Et pour que nous comprenions cela, aujourd’hui, dans l’Evangile, comme une nouvelle fois dans les Ecritures, promesse et accomplissement s’appellent mutuellement en désignant l’« Emmanuel », c’est à dire « Dieu avec nous », à qui Jésus vient de donner un visage. Un visage qui prendra tout son sens dans quelques jours lors de la fête de sa naissance parmi nous… Et pour bien comprendre cela, Mathieu nous fait contempler ce que nous pouvons nommer « l’annonce à Joseph ».  Et, si nous connaissons bien le récit de « l’annonce faite à Marie » comme disait Claudel, tant celle-ci a su être un motif d’inspiration à d’innombrables tableaux, sculptures et autres oeuvres d’art, curieusement, l’annonce faite par le messager de Dieu à Joseph ne nous a jamais beaucoup inspiré.  Et pourtant, nous devrions y être sensible tant il ne nous faut jamais oublier que l’évangile de Matthieu commence par une généalogie : celle de Jésus Christ.

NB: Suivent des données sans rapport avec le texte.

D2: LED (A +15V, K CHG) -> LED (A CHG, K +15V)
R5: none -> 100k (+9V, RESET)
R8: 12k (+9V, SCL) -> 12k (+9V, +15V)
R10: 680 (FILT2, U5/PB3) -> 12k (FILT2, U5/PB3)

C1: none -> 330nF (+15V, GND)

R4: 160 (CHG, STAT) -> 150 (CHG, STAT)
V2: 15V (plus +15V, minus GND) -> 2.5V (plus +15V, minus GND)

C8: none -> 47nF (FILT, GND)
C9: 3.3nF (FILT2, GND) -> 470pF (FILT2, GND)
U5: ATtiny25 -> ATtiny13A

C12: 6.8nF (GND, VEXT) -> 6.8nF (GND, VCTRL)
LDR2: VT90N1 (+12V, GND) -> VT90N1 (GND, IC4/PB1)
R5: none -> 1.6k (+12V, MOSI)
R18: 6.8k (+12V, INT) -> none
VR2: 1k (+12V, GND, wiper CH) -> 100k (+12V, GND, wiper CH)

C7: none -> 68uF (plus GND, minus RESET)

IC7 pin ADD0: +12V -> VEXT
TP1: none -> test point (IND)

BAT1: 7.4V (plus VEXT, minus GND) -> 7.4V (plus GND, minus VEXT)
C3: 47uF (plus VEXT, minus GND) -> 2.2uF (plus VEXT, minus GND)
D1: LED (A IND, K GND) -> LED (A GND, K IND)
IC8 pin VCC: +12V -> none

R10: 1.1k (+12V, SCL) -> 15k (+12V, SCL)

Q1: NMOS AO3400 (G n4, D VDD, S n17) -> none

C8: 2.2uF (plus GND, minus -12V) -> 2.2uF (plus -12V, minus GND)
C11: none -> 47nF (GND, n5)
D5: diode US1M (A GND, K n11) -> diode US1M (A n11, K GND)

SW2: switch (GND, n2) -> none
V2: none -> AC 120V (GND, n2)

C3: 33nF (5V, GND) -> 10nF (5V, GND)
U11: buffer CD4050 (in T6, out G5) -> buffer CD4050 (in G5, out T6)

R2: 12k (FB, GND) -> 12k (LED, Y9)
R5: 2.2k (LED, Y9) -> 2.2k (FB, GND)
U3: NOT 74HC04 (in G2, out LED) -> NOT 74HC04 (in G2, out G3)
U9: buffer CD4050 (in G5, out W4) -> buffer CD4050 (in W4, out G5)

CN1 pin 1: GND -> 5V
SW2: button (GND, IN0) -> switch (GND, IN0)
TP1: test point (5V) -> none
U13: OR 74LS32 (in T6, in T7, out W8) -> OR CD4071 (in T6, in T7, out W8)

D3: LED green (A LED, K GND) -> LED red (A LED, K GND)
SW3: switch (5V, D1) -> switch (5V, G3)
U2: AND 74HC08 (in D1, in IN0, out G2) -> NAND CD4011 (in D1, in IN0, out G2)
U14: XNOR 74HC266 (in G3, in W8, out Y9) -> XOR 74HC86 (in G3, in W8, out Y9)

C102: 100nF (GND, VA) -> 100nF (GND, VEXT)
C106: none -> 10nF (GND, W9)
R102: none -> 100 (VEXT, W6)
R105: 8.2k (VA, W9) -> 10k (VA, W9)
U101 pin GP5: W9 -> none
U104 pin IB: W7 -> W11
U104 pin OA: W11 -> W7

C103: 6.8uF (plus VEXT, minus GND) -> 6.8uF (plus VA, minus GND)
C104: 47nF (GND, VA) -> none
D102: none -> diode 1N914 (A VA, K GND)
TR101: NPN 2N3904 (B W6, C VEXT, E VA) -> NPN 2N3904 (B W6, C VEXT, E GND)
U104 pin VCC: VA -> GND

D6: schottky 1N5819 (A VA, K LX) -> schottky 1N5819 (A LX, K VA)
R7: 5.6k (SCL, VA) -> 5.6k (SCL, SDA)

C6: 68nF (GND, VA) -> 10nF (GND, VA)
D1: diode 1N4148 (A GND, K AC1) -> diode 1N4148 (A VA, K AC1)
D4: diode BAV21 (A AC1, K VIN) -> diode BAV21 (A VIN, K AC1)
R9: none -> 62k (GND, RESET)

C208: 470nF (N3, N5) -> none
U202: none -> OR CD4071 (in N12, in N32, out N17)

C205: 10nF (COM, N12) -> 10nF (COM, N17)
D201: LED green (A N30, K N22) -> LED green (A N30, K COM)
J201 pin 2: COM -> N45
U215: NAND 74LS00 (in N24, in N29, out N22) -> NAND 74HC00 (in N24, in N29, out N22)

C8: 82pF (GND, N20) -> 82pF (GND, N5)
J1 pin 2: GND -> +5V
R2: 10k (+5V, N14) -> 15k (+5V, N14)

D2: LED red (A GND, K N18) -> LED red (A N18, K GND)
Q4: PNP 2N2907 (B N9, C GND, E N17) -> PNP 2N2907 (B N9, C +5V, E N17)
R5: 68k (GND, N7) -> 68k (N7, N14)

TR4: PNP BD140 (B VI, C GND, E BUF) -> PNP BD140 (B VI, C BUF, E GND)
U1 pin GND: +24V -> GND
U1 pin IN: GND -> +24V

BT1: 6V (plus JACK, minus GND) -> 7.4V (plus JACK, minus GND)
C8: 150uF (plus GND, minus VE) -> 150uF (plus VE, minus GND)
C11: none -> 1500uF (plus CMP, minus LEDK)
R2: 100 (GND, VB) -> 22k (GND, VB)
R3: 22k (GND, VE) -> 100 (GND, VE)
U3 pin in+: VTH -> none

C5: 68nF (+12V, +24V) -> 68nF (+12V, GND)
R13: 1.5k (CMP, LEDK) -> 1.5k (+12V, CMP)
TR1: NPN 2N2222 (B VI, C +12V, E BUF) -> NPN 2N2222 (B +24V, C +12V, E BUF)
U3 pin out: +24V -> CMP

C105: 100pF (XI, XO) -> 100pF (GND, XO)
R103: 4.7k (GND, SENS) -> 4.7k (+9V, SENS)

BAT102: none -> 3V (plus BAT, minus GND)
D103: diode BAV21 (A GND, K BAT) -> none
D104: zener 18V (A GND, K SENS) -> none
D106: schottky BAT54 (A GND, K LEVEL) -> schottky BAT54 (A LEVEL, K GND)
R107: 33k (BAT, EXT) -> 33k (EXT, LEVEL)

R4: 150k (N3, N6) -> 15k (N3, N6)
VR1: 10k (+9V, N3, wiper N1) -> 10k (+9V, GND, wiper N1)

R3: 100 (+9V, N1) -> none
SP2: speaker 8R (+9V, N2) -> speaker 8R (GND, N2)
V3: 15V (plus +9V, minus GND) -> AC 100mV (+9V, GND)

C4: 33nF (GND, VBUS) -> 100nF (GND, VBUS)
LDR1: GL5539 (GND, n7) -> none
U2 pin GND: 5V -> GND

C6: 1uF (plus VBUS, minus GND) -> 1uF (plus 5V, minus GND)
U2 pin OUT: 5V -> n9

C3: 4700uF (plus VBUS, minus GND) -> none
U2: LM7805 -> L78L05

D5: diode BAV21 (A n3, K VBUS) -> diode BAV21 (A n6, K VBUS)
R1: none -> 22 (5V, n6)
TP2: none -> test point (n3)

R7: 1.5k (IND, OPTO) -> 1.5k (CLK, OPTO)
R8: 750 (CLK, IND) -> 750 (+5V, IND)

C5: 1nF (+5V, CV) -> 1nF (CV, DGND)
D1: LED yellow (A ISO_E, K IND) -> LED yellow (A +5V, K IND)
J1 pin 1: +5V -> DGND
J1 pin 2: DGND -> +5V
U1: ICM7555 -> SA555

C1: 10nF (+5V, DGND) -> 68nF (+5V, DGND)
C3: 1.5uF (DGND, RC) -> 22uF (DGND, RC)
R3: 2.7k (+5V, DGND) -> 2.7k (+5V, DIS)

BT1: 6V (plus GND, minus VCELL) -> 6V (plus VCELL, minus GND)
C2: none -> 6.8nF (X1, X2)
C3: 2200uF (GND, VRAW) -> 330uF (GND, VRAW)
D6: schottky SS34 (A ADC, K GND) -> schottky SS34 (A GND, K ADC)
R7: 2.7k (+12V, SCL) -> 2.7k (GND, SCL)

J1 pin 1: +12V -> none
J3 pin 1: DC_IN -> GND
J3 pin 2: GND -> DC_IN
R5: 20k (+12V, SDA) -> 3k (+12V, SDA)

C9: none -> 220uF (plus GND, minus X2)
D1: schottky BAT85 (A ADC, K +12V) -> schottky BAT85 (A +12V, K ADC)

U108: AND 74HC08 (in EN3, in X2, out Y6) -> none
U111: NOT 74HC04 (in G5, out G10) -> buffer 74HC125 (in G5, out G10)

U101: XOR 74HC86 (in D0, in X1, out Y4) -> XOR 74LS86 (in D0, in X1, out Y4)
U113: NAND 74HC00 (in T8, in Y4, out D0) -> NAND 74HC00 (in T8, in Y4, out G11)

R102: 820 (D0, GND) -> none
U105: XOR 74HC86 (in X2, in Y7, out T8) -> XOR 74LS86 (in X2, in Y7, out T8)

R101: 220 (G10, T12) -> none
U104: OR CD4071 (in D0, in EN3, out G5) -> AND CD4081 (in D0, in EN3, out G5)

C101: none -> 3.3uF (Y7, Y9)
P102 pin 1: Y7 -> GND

Et même plus précisément, les premiers mots de cet Evangile qui sont aussi les premiers mots du Nouveau Testament, littéralement ces premiers mots en grec sont Livre de la genèse de Jésus-Christ.

Ce n’est pas rien la genèse de Jésus Christ.

Ce n’est pas celle de la création du  monde où  dans un acte de discernement et de séparation la parole a émané dans le tout universel… La genèse de Jésus Christ c’est celle d’un monde autre où, enfin,  la parole vivante s’incarne en chacun de nous.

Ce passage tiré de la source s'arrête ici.